Unusually wet fall creates 'concerning' potato harvest on P.E.I.
'To have this percentage of the Island's crop left this time in November is certainly unsettling'
The P.E.I. Potato Board says the wet weather this fall has created a challenging season for the farmers still working to bring in the remainder of their crop.
Farmers like Jason Webster say this year, they have been at the mercy of Mother Nature.
"I've been on the farm now for 30 years, my father and uncle that started before us been at it for 48 to 50 years," said Webster, co-owner of MWM Farms.
"And neither of them have ever seen an October with this much rain.... It's just been really hard, hard to get anything done with the rainy weather."
I want to thank all the staff that all the growers have because they are sticking with us all the way through it.— Jason Webster, farmer
Webster said potatoes need to be dry and not too cold to be harvested without the risk of damage.
The amount of rain the Island has seen this fall has left few days where this is possible.
Normally Webster aims to have all of his crops harvested by the end of October — before the frost sets in.
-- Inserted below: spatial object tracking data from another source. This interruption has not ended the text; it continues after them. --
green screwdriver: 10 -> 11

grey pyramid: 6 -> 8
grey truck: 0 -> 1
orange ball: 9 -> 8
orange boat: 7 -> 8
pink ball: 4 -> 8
Late spring, dry summer and now — wet fall
Webster says he's one of many Island farmers dealing with the stress.
"To have this percentage of the Island's crop left this time in November is certainly unsettling for all," he said.
"It will certainly vary from yard to yard but it could be significant because there's literally millions of dollars of product in the ground at this point."
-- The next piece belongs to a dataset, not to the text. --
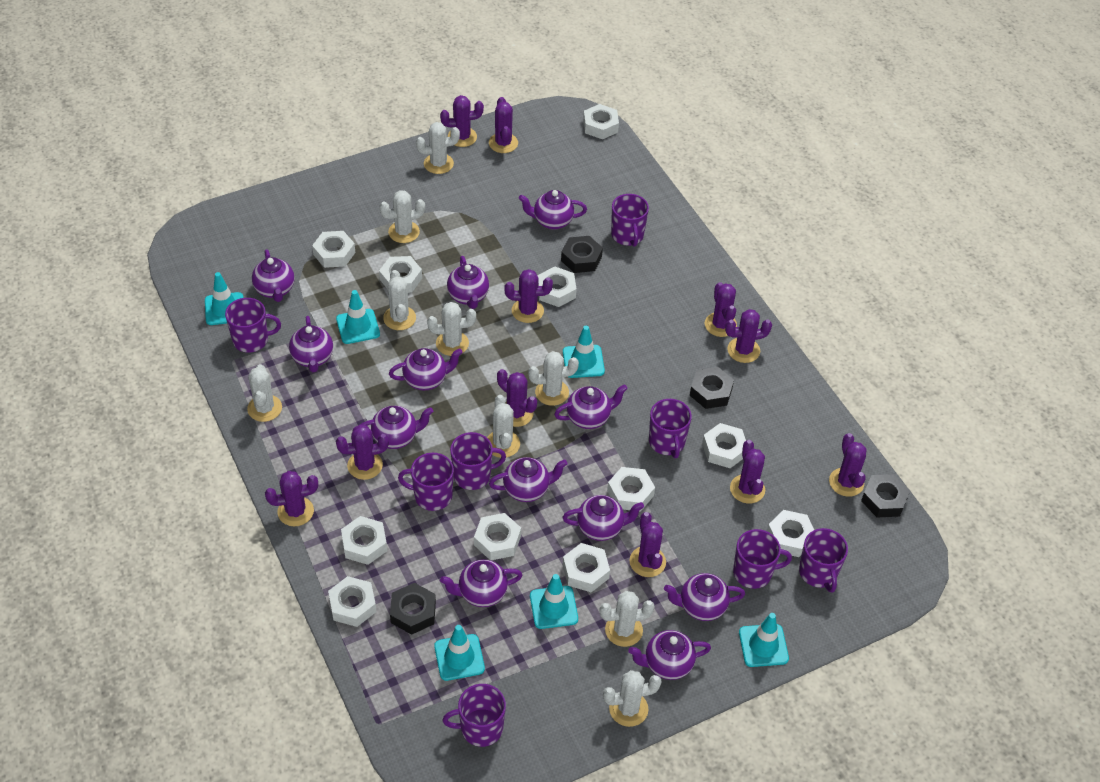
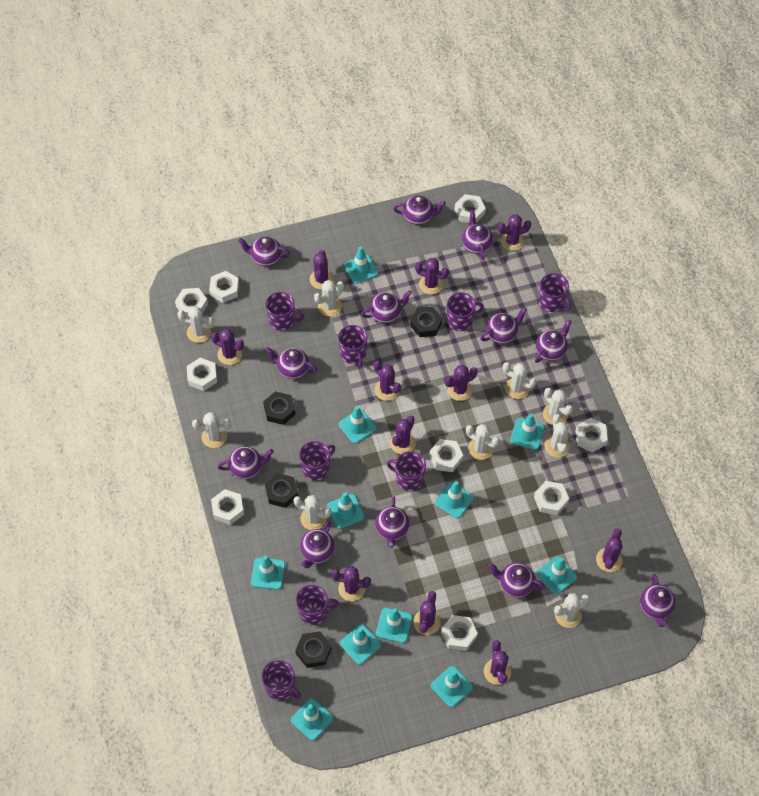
turquoise traffic cone: 6 -> 11
white nut: 11 -> 9

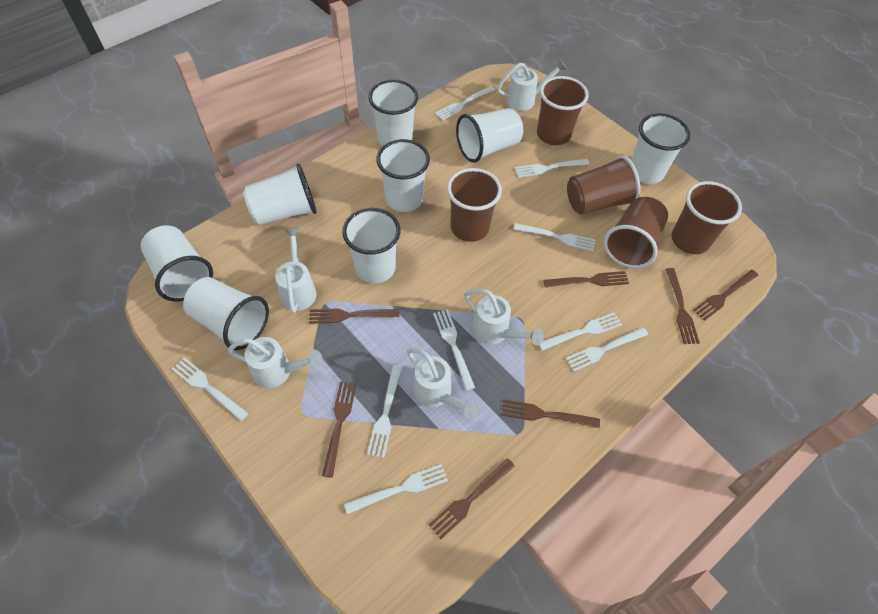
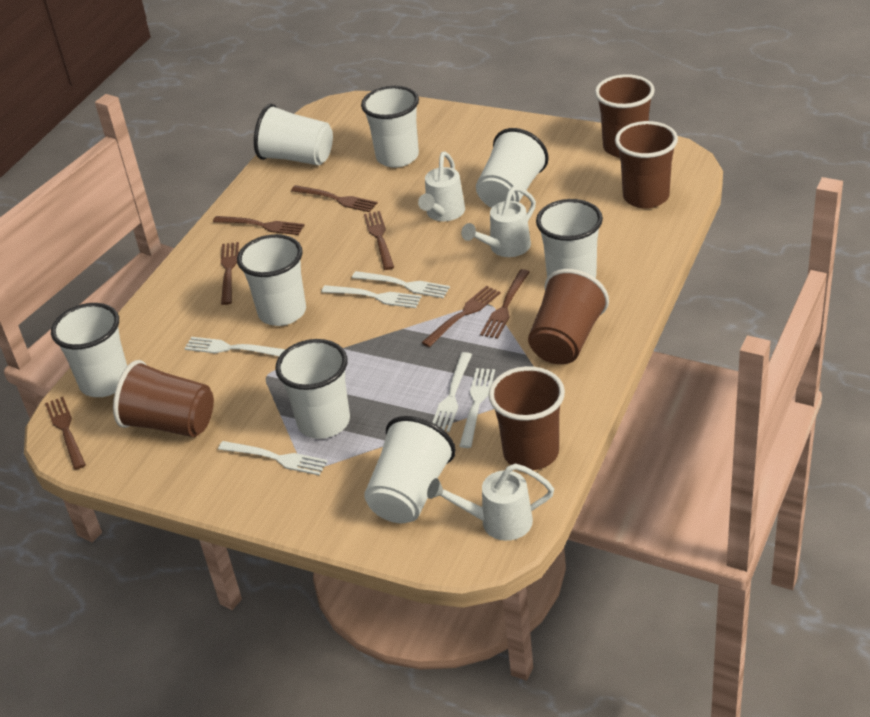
white fork: 9 -> 6
white watering can: 5 -> 3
That's a tremendous financial loss but also a loss to be able to fulfil the needs of our customers.— Greg Donald, P.E.I. Potato Board
The P.E.I. Potato Board estimates 5,260 hectares (13,000 acres) of unharvested potatoes on the Island could be worth between $40 and $50 million.
Money that will be lost if the crop doesn't get out before the frost.
"For those potatoes, that's a complete loss," said Greg Donald, executive director of the P.E.I Potato Board.
"That's a tremendous financial loss but also a loss to be able to fulfil the needs of our customers ... that's very concerning."
Donald says about 80 per cent of potato acreage is covered by crop insurance — but that doesn't cover the total losses farmers could see if those potatoes don't make it out of the ground.
"If that revenue isn't there that's going to go back to the farm, that in itself is going to create obvious challenges and then that's money that is not going to be spent into the economy as well," Donald said.
Webster says he and his crew spent Wednesday preparing their equipment for another attempt at the difficult harvest.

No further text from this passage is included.